Uitspraak
17.3287 WIA
17 maart 2017, 16/5552 (aangevallen uitspraak)
Centrale Raad van Beroep
In deze zaak heeft de Centrale Raad van Beroep op 9 januari 2019 uitspraak gedaan in hoger beroep tegen een eerdere uitspraak van de rechtbank Amsterdam. Appellant, die zich op 21 maart 2014 ziek meldde met psychische klachten en rug- en maagklachten, ontving een uitkering op grond van de Werkloosheidswet en later een loongerelateerde WGA-uitkering. Het Uwv had appellant per 17 mei 2016 in aanmerking gebracht voor een WGA-vervolguitkering, gebaseerd op een mate van arbeidsongeschiktheid van 55 tot 65%. Appellant was het niet eens met deze inschatting en stelde dat zijn beperkingen waren onderschat, met name de diagnose PTSS werd niet voldoende meegenomen in de beoordeling.
De rechtbank had het beroep van appellant tegen het besluit van het Uwv ongegrond verklaard, en deze uitspraak werd door de Centrale Raad van Beroep bevestigd. De Raad oordeelde dat het verzekeringsgeneeskundig onderzoek voldoende zorgvuldig was uitgevoerd en dat er geen reden was om aan de medische beoordeling van het Uwv te twijfelen. Appellant had in hoger beroep geen nieuwe medische informatie ingebracht die tot een ander oordeel zou kunnen leiden.

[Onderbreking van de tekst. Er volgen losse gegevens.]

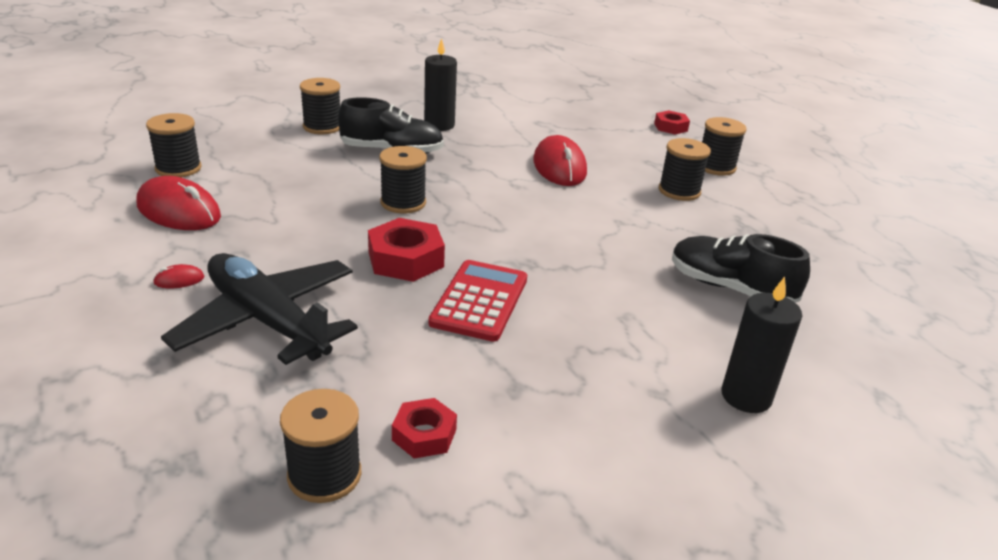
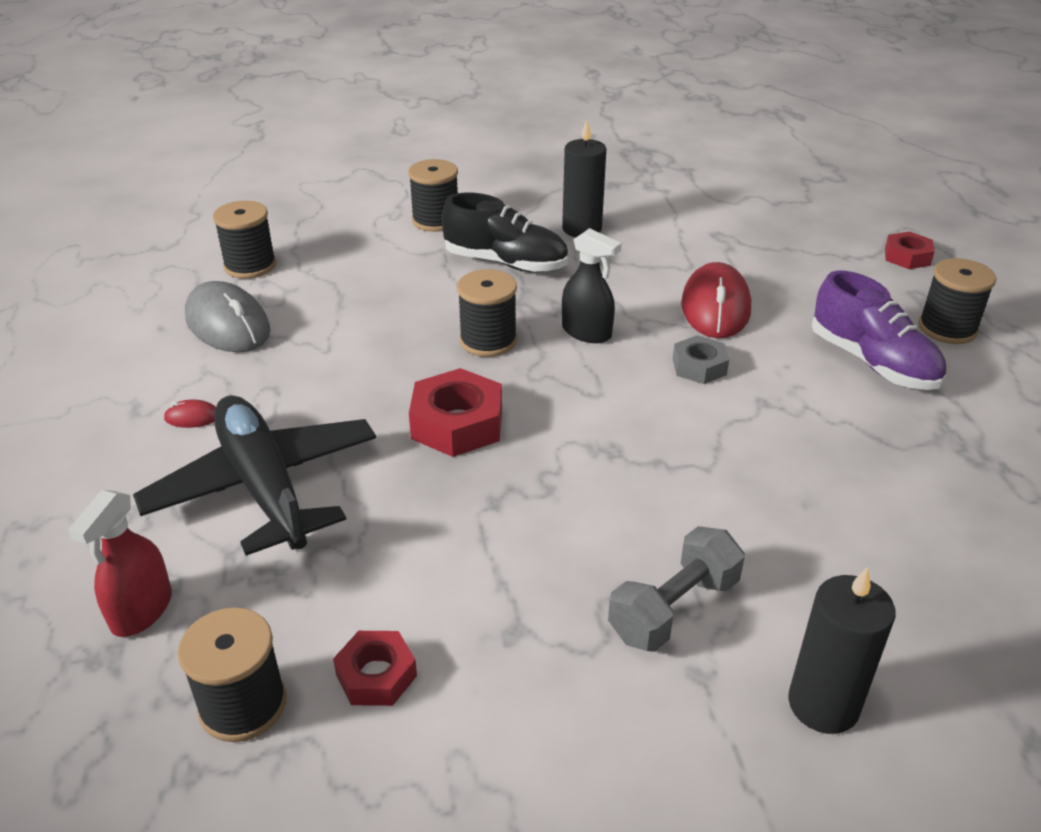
camera: 20 degrees right, 5 degrees up
(179, 211) = (228, 324): red mouse -> grey mouse
(201, 424) = (142, 610): none -> red spray bottle
(475, 190) = (586, 332): none -> black spray bottle
(480, 301) = (523, 497): red calculator -> none
(566, 204) = (699, 366): none -> grey nut
(621, 355) = (674, 609): none -> grey dumbbell
(679, 191) = (872, 363): black spool -> purple shoe
(730, 288) = (878, 529): black shoe -> none

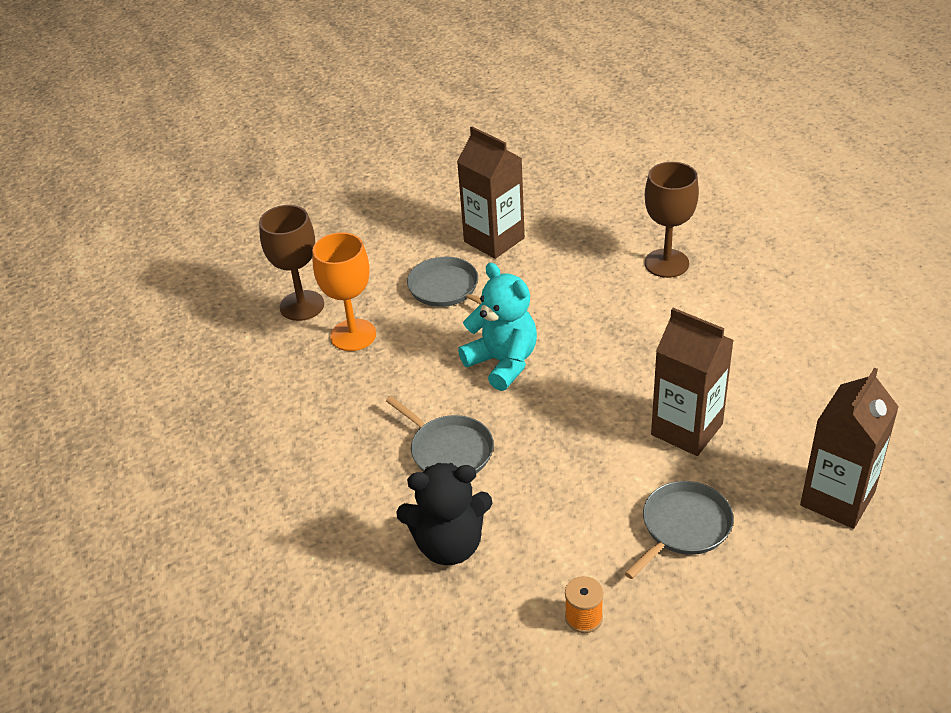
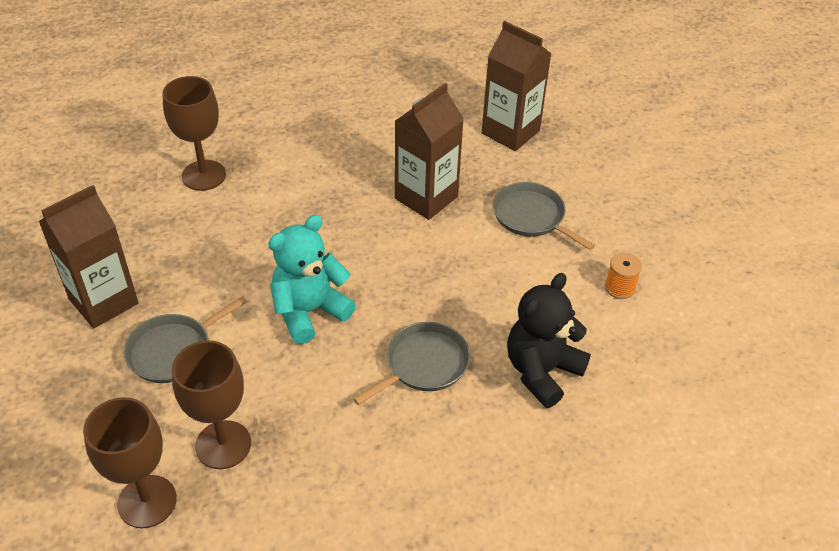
camera: 90 degrees left, 5 degrees up
(353, 335) = (223, 445): orange goblet -> brown goblet
(449, 545) = (542, 371): black teddy bear -> black teddy bear turned 135 degrees counterclockwise

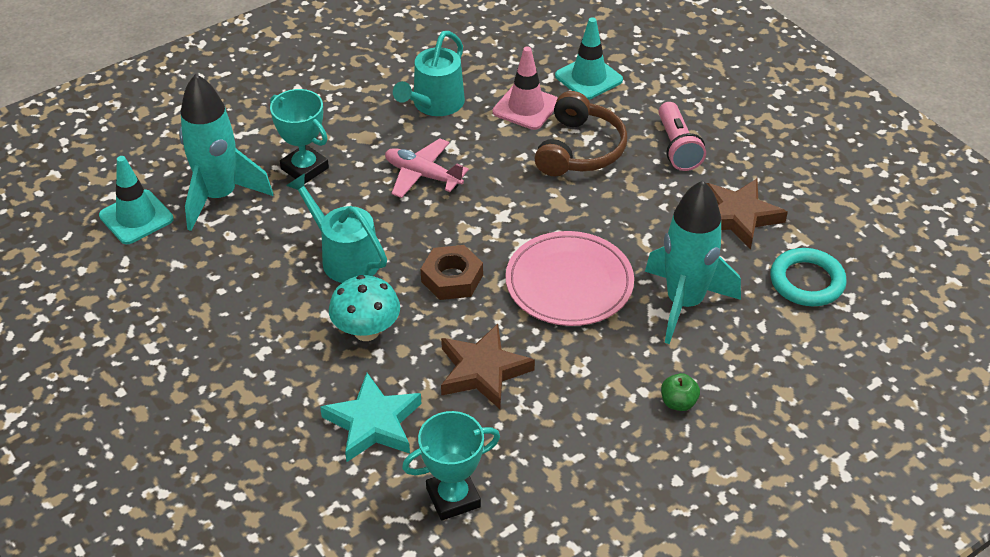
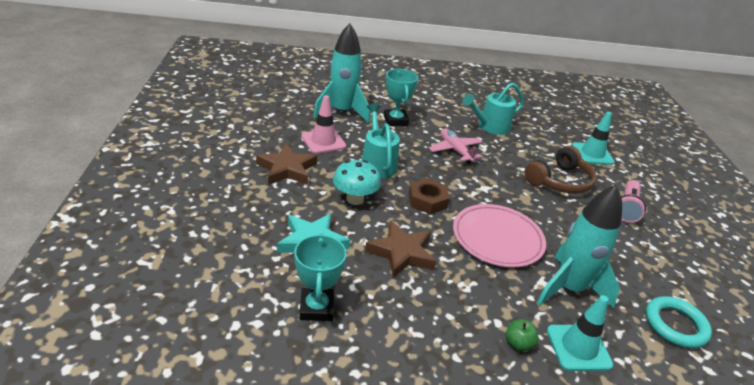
camera: 30 degrees right, 10 degrees down
(136, 217) = (295, 102): turquoise traffic cone -> turquoise traffic cone (578, 348)
(453, 497) = (316, 308): turquoise trophy -> turquoise trophy turned 75 degrees clockwise
(526, 107) = (542, 150): pink traffic cone -> pink traffic cone (323, 141)
(738, 216) = (645, 262): brown star -> brown star (287, 169)

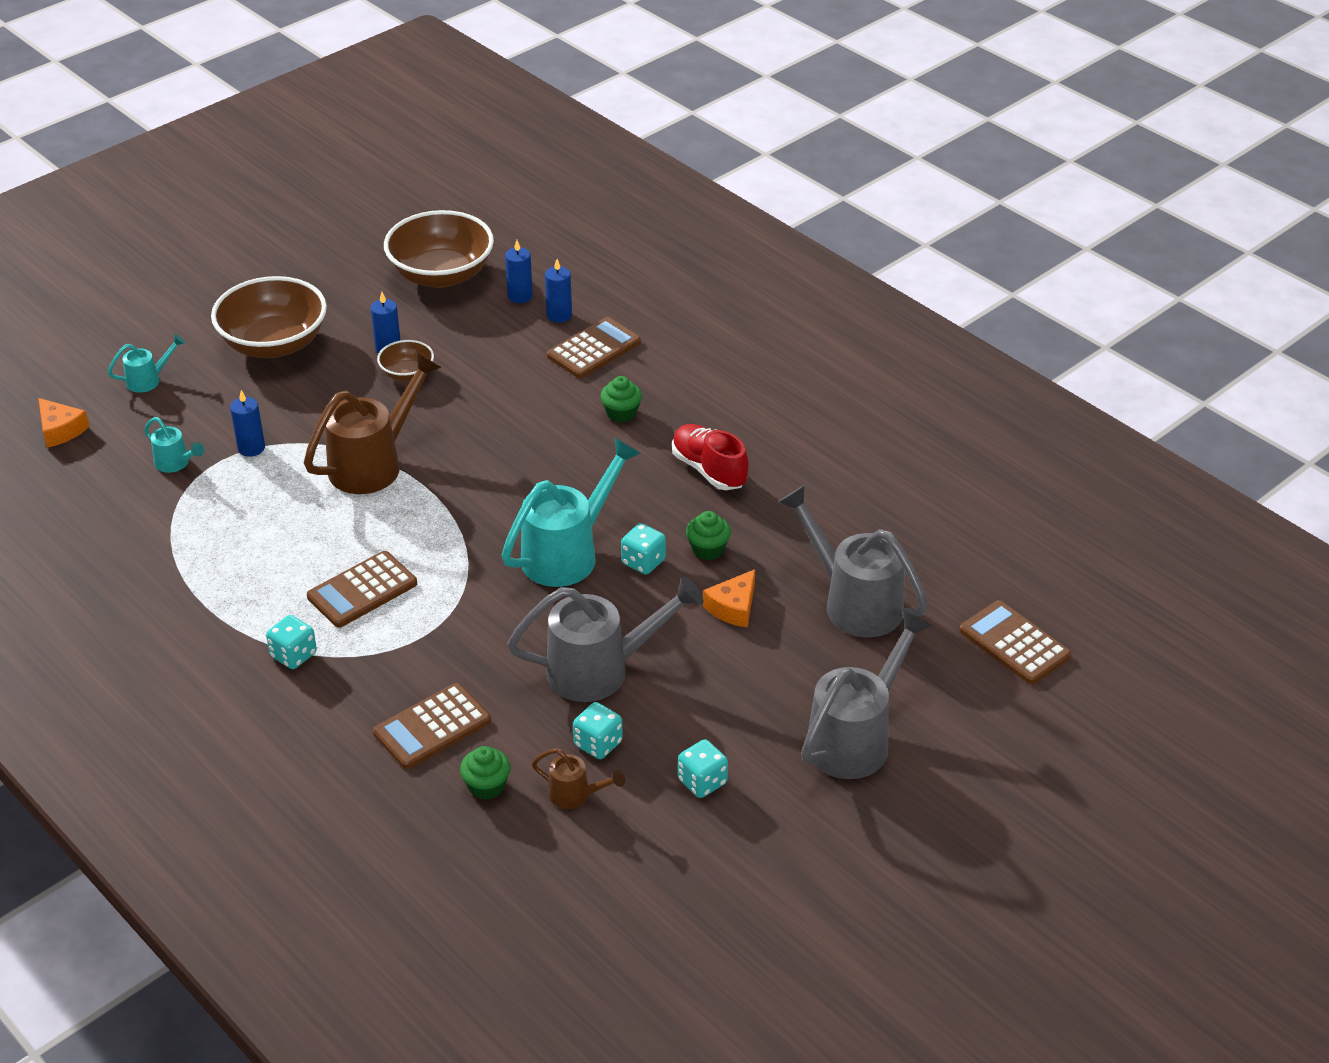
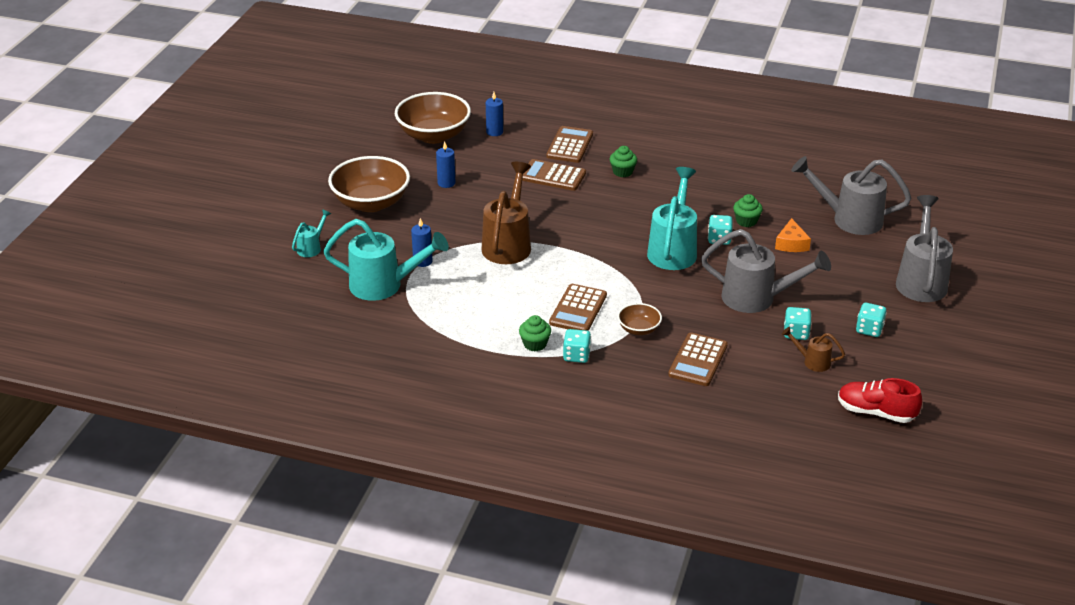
camera: 30 degrees left, 5 degrees down
(60, 430) = (285, 293): orange cheese -> none
(176, 464) = (384, 285): turquoise watering can -> turquoise watering can, size x2.08
(407, 373) = (473, 192): brown bowl -> brown bowl (639, 329)
(486, 786) = (761, 376): green cupcake -> green cupcake (535, 344)
(559, 315) = (529, 135): blue candle -> none
(575, 795) = (812, 362): brown watering can -> brown watering can turned 150 degrees counterclockwise
(600, 670) = (757, 298): grey watering can -> grey watering can turned 60 degrees clockwise
(709, 470) = (703, 183): red shoe -> red shoe (876, 412)
(1014, 643) = (947, 210): brown calculator -> brown calculator (553, 176)

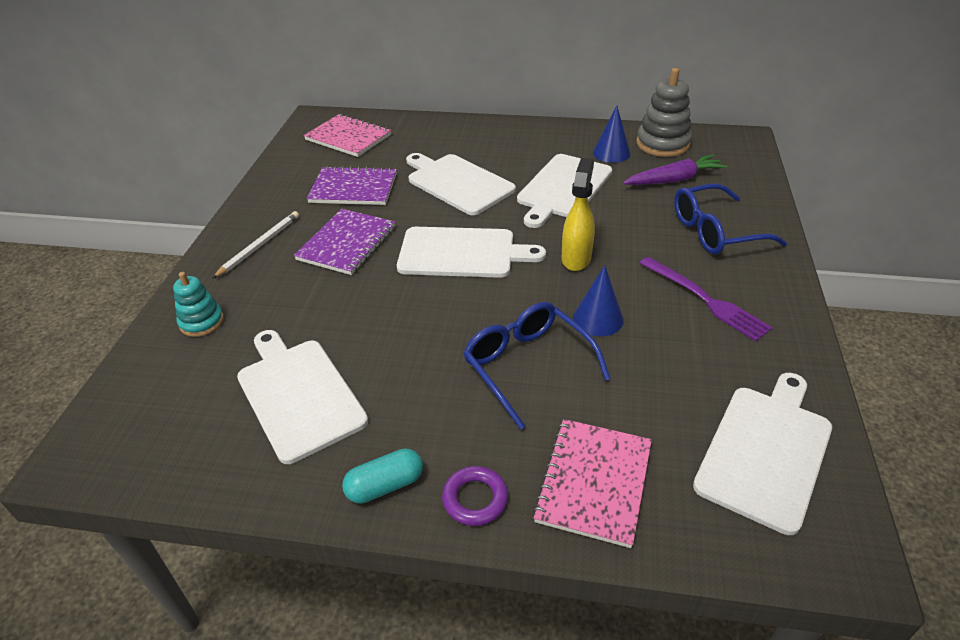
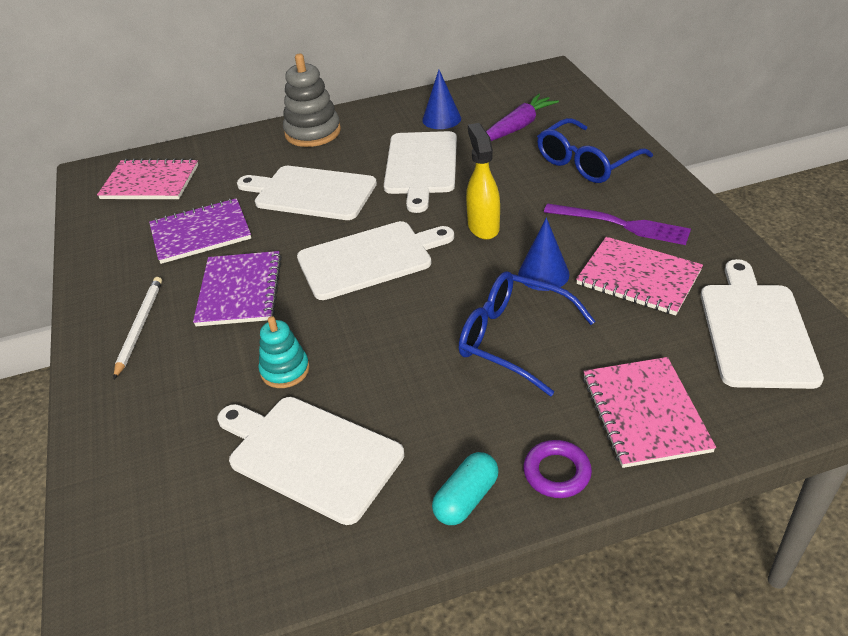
camera: 25 degrees left, 0 degrees up
(202, 322) = (138, 428): turquoise stacking toy -> turquoise stacking toy (285, 370)
(662, 144) = (482, 97): grey stacking toy -> grey stacking toy (313, 132)
(684, 355) = (638, 278): none -> pink notebook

De Raad concludeerde dat er geen aanknopingspunten waren voor de stelling dat appellant niet in staat zou zijn om de geselecteerde functies te verrichten, en dat de rechtbank terecht geen deskundige had benoemd.
De uitspraak benadrukt het belang van een zorgvuldige besluitvorming door het Uwv en de mogelijkheid voor appellant om zijn standpunt te onderbouwen met medische gegevens. De Raad bevestigde dat er geen onpartijdigheid was in de beoordeling door de verzekeringsartsen van het Uwv en dat appellant voldoende ruimte had om zijn medische situatie aan te kaarten. De uitspraak van de Centrale Raad van Beroep bevestigt de eerdere beslissing van de rechtbank en wijst het hoger beroep van appellant af.